We are pleased to see that education is still not absolutely denied in them, though the motives for its acquirement are largely taken away. But we suggest to our co-workers in this field that, even though the various States in which these freedmen live, are, and have been, extending the advantages of their public schools to children of the blacks, yet, with such sentiments deep-seated in the minds of the educated, and so the influential class, this provision is uncertain, and may be at any time diminished or withdrawn. The substantial foundation for the permanent and patient work of the education of the negro, must be in the minds and hearts of those who believe in his manhood and in his education, for some sufficient use.

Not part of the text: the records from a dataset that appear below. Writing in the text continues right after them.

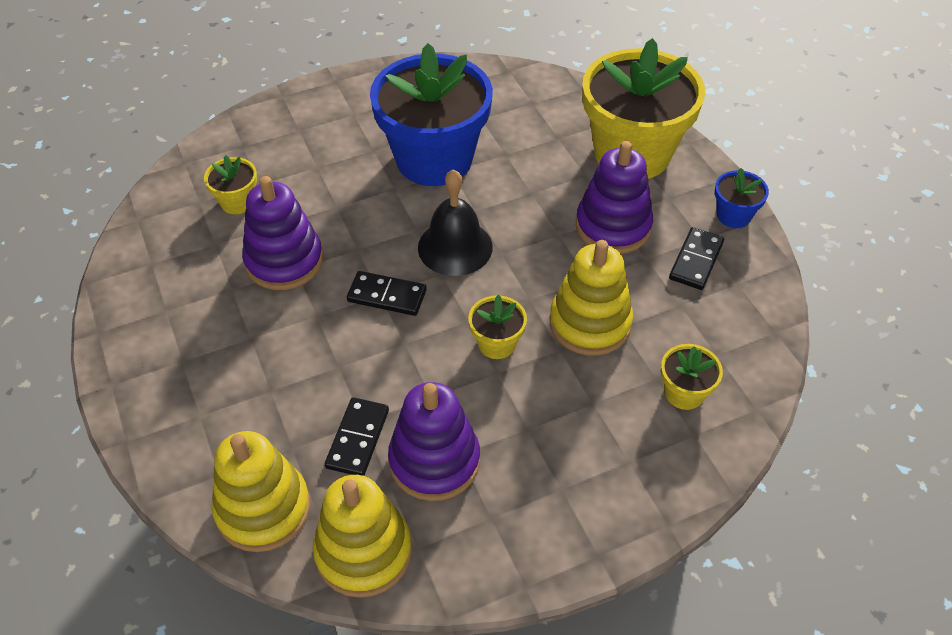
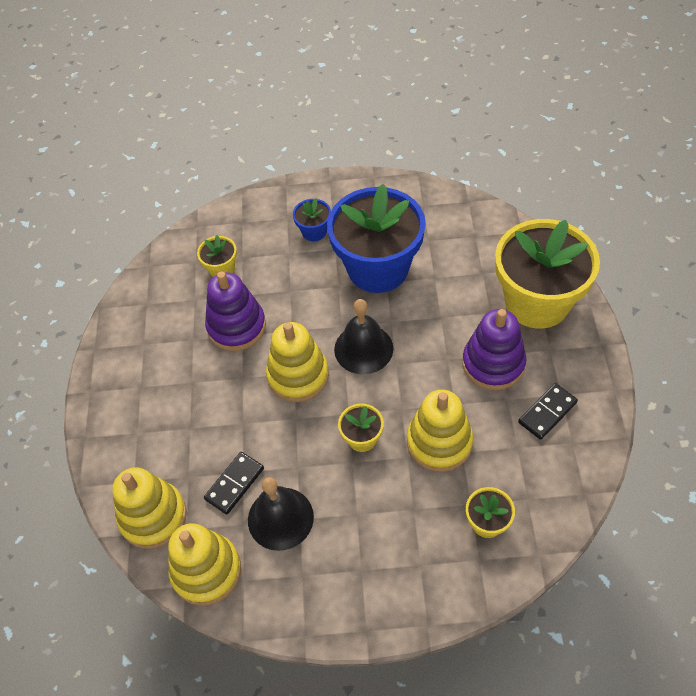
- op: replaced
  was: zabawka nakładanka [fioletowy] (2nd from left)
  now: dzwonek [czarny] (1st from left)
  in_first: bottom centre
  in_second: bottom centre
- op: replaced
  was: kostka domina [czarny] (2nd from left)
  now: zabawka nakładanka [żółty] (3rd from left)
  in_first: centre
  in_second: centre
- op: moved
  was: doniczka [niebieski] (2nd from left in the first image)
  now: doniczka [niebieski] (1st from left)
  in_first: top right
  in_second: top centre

In regard to the general question, we believe it a law of God that, as intellectual attainment and moral character are in themselves of far more consequence than complexion or race, those who are equal in these higher spheres easily overlook the differences in things below. If we understand it at all, the Christian idea is not that the strong should destroy the weak, but “laboring, should support” them. The noblest sight on earth is when a superior race, or family, or individual—we care not which—reaches down to an inferior race, or family, or individual, to lift them up toilfully and patiently to its own higher level. The aristocracy of Christ’s kingdom is an aristocracy of service. And, in its accomplished peace, the lion does not eat the lamb, but they lie down together. It may be worth our while to practice a little here.

FOOTNOTE:

[A] “The Southern Negro as He Is”: a Pamphlet, by George R. Stetson, Boston, Mass. “The Result in South Carolina”: Atlantic Monthly, by a South Carolinian. “The Southern Question”: North American Review, by Charles Gayarré, of Louisiana.

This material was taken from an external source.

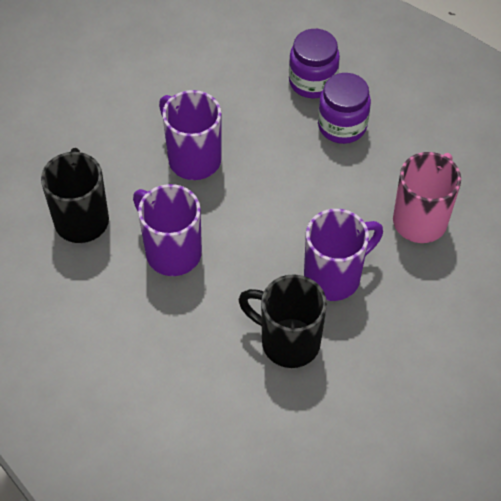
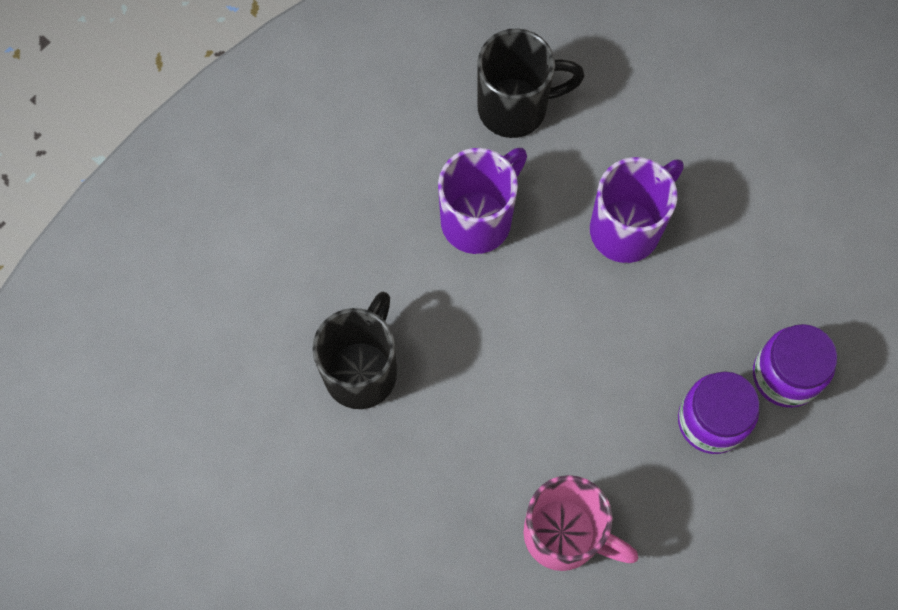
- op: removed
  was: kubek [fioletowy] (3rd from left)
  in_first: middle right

—A variety of bills have been introduced into Congress affecting the interests of the red man. One to organize a territorial government, to secure land to individuals, to missions and to Church societies, the residue of land to be forfeited to the United States. Another granting right of way to two railroads, and still another for “a military and post-road bisecting the territory from North to South”; taking for it a strip five miles wide, some 300 to 1,000 square miles. Our large army could certainly travel it without elbowing one another. Another still is arranged, to make Indians having an organized government citizens by wholesale.

Unfortunately, most, if not all, these bills indicate by their origin, as well as by their contents, that they are in the interest of those ambitious to get possession of the lands set apart by treaty to the Indians, and that they involve an utter disregard of the plighted faith and the sworn promises of the nation.